Suona la chitarra tamburellando sulle corde con la prospettiva di un batterista che scruta l’empireo del rock. Anna Mancini, musicista napoletana, ha assorbito i riferimenti dall’America senza dimenticare le origini che affondano nella tarantella o nella tammurriata. Attenzione: siamo lontanissimi dallo stereotipo del chitarrista acustico perché Anna Mancini, (di nome e di fatto perché è mancina), suona adoperando tapping, slapping, tecniche percussive con accordature alternative. Negli ultimi mesi, Cristiano De André ha voluto che Anna aprisse i concerti del tour “Storia di un impiegato” che ha registrato ventuno sold out su ventuno date nei teatri italiani. Il pubblico applaude gli strappi e le percussioni sulle corde, sorpreso da un suono che può essere una carezza o uno schiaffo
Anna, come sei arrivata a questo tipo di suono? Mi sono avvicinata alla chitarra perché ascoltavo i Led Zeppelin e mi ero innamorata di Jimmy Page che sperimentava le accordature aperte e io avrei voluto essere come lui
Che cosa ti colpì di Page? Page ha innovato il modo di fare rock e ha scritto linee melodiche, riff, assoli che hanno una personalità propria. Tornando alla mia storia, da bambina, il mio sogno era quello di suonare la batteria ma i miei genitori mi indirizzarono al pianoforte
Facci capire, siamo agli antipodi nella famiglia degli strumenti, che è successo?
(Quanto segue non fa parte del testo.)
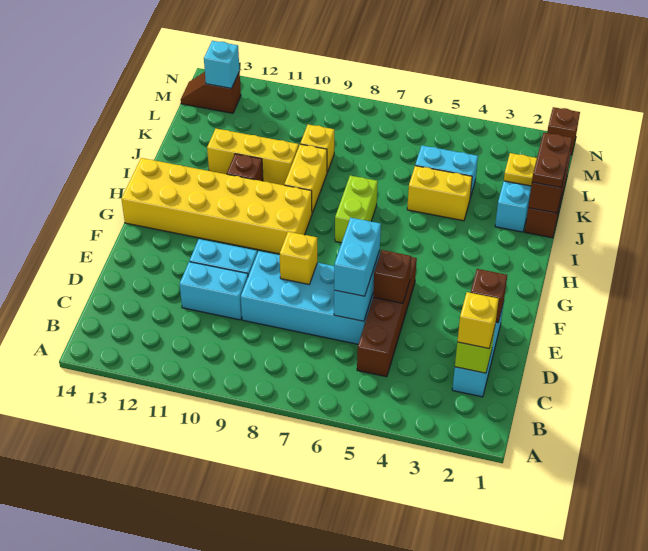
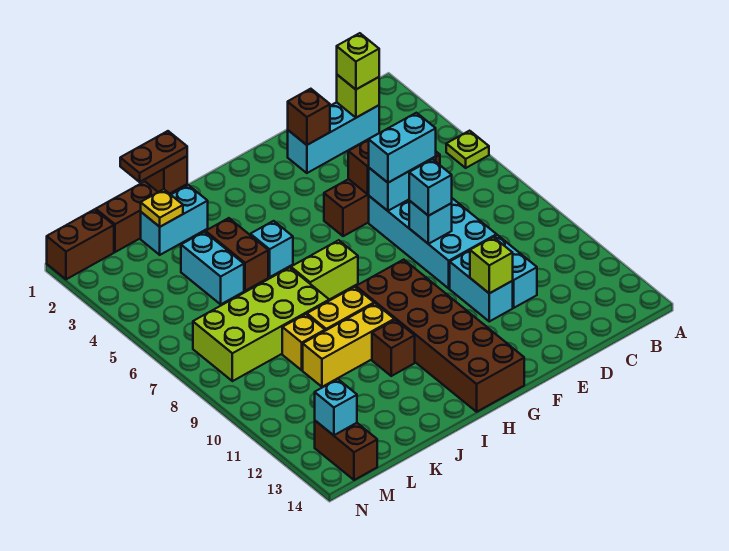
none -> lime plate A5 level 1
yellow brick C2 level 3 -> lime brick C2 level 3
yellow brick E8 level 2 -> cyan brick E8 level 2
none -> cyan brick E8 level 3
none -> lime brick E11 level 2
yellow brick G9:H14 level 1 -> brown brick G9:H14 level 1
none -> cyan brick I5 level 1
yellow brick J4:J5 level 1 -> brown brick J4:J5 level 1
none -> lime brick J7:M8 level 1
yellow brick J10:J12 level 1 -> yellow brick I10:K10 level 1
brown slope M13:M14 level 1 top 13 -> brown brick M13:M14 level 1
brown brick N1 level 1 -> brown brick M1:N1 level 1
Facile, volevo una batteria ma i miei avevano timore che poi avrei dato fastidio al condominio. Mia madre sostenne che sarebbe stato meglio comprare un pianoforte; male andando sarebbe rimasto un bel mobile in casa. La batteria non può fare arredamento
Quindi hai studiato pianoforte? Ma no, io volevo suonare sùbito e invece la maestra non mi faceva toccare la tastiera, mi insegnava il solfeggio. Mi annoiavo, sognavo una musica roccheggiante così ho scelto la chitarra a modo mio
Tutto questo avveniva a Napoli che in musica esprime una stratificazione sociale e a ognuno corrisponde una cultura: la tradizione è la musica popolaresca ma è ben radicata la canzone d’autore e persino i neomelodici. Nella tua musica mi pare che ci sia un filo rosso che attraversa tutto questo fiume sonoro Sì, hai ragione, ti dico che non mi dispiacevano nemmeno i neomelodici tanto che faccio anche una cover di Franco Ricciardi che è il papà di tutti i neomelodici ed ero un’estimatrice di Nino D’Angelo. Per le mie composizioni, credo che tu ti riferisca al fatto che in alcuni pezzi prevale una radice melodica
A questo punto dobbiamo capire meglio le tue radici, che musica ascoltavi da bambina? Son partita da Michael Jackson e proprio per le sue canzoni mi sono messa in testa la batteria e la chitarra. Poi, ho detto dell’innamoramento per Jimmy Page e il passo successivo è stato Preston Reed al quale basta una chitarra acustica per essere incredibilmente metal”!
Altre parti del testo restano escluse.